Allow me to respond, sir. This is a comment I received last week on my “Tips For Young Playwrights” post. It’s by Angry Gamer. He writes:
Writing a theater play to me seems so oh I don't know... so 1500s.
I don't mean this as a slam or anything. I am saying this seriously. Why do a play in a time when TV and Film is getting overtaken by new media?
All of these might be relevant back in 1562 when Bill was being born. But today?
Spiderman The Play! is a cautionary tale and it's interesting someone already commented on it.
Perhaps I am too cynical but why would anyone really spend the time and effort to gestate a play to be appreciated with the polite applause of a few hundred? When that same creative talent could be projected to millions via new media?
I am a bit biased I DO work in technology... But still the best advice I ever got about being obsolete was this pithy statement: "You never want to be in the buggy whip business when a Henry Ford turns 20."
Okay, my first reaction is: “Really? You really have to ask? You really don’t know?”
Here’s the short answer: The day that human beings are obsolete is the day we’re all in serious trouble. Worse than DUCK DYNASTY being a hit television show.
No technology can match the experience of being in a theater watching actual people perform live. When it works the audience and performers feed off of each other and it takes the experience to a whole higher level. It’s thrilling. It’s magic. For all the impressive special effects and scope, no one has ever been transported by MEN OF STEEL.
Only a live performance can create such a feeling. And it’s that feeling that is its own reward for all involved – the audience, the actors, and the playwright.
I’ve been extremely fortunate. I’ve written hundreds of episodes of multi-camera shows – all performed live for a studio audience. Yes, it’s great that 20,000,000 people will see it on TV, but not nearly as exciting as hearing 200 people laugh loudly at the taping. I mean, if you want to write material that is meant to be performed, don’t you want to be there when an audience is seeing it performed? Peering over someone’s shoulder when he’s watching on an iPad Mini does not stack up. If you are trying to move people or make them laugh, don’t you want to be in the room to see your objectives realized? Yes, you get that to a degree if you go to a Cineplex and see your movie on the big screen, but it isn’t the same. It just isn’t.
The line is attributed to Larry Gelbart – he may or may not be the person who said it – but someone supposedly asked him if you could make a living in the theater. His response was: “You can’t make a living, but you can make a killing.” If you write a big hit play or musical it’s a gold mine. But that’s like winning the lottery. Most playwrights know going in they’re not going to make gobs of money. That’s why most, for practical reasons, gravitate to TV and film. I did. There’s way more money in Hollywood (although not as much as there used to be). And yes, more people will see one episode of DADS than all the productions combined of your off-Broadway play even if it runs five years.

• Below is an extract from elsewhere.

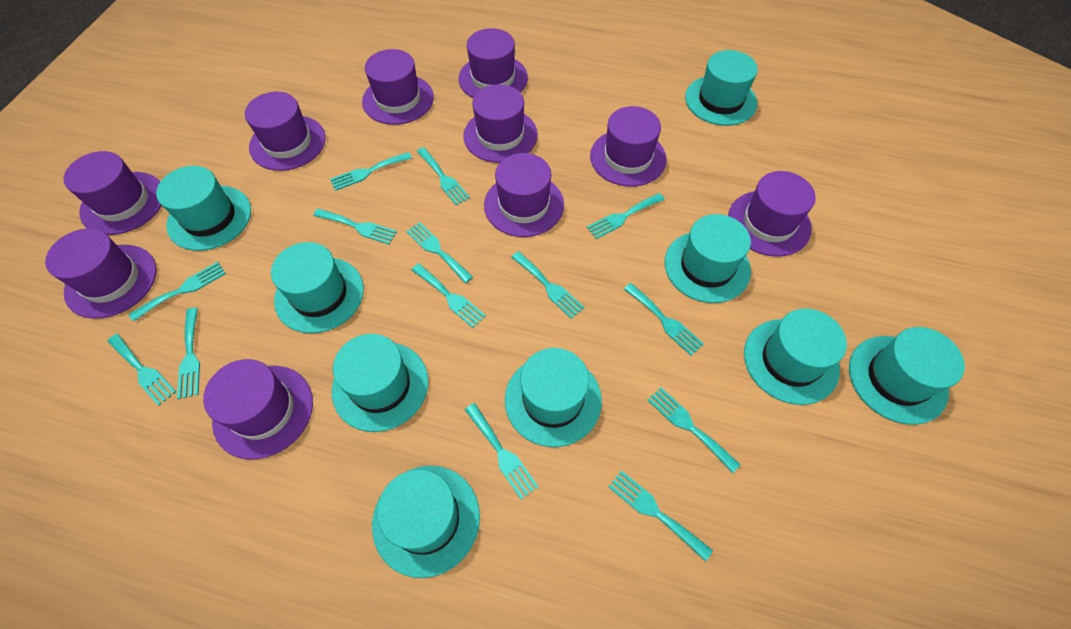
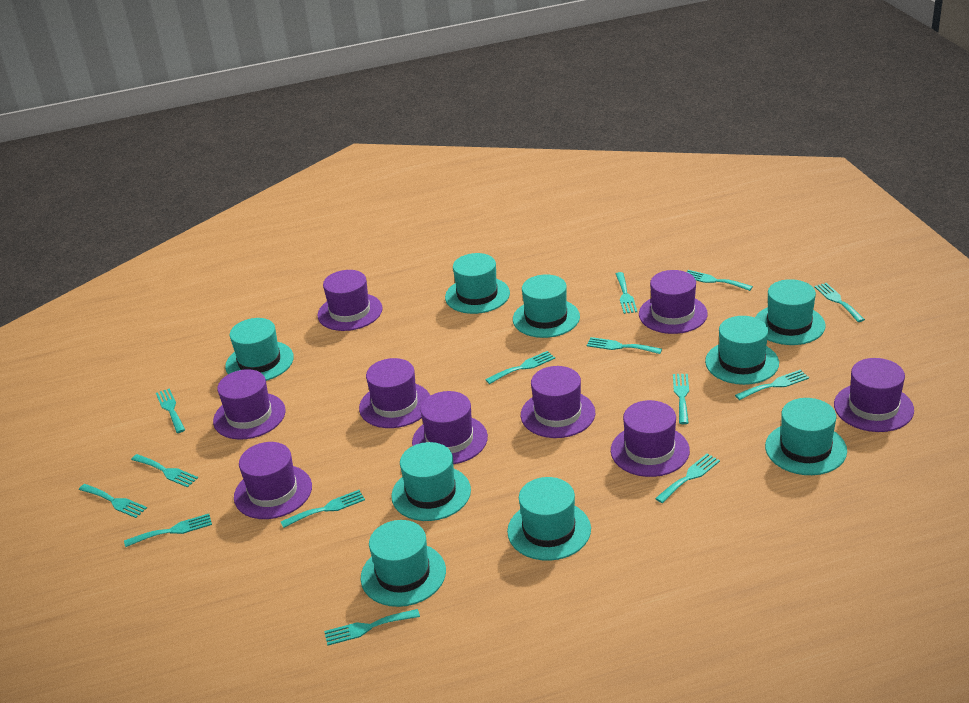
purple hat: 10 -> 9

But that’s not why we wanted to become writers… or actors… or directors. So if I write a play that really transports an audience, even if it’s only 49 people in a small theater, I’m happy.
I also think it’s easier to challenge an audience in the theater, to have your words resonate long after your show is over. The goal for most television shows is to keep you in front of the screen for the next commercial.
Low technology means no animated promos in the bottom of the screen, no annoying trailers to sit through, and a play never pauses while it’s being re-buffered.
The other perk for a playwright is that the stage is the only medium where the word is king. No one can change your dialogue without your permission. A director can’t trample it, a studio can’t replace you, actors can’t ad lib. After years of network notes, standards and practice notes, mandatory changes based on testing, it’s liberating to write what YOU want, to write from your heart not your testing data.
And actors like to act. Unless you’re a big star or on a hit series, how often do you get the chance to practice your craft? Thank God for the theater. And thank God for actors who choose roles based on the part not the medium.
And finally, don’t knock 1562. I wrote some very funny one acts that year.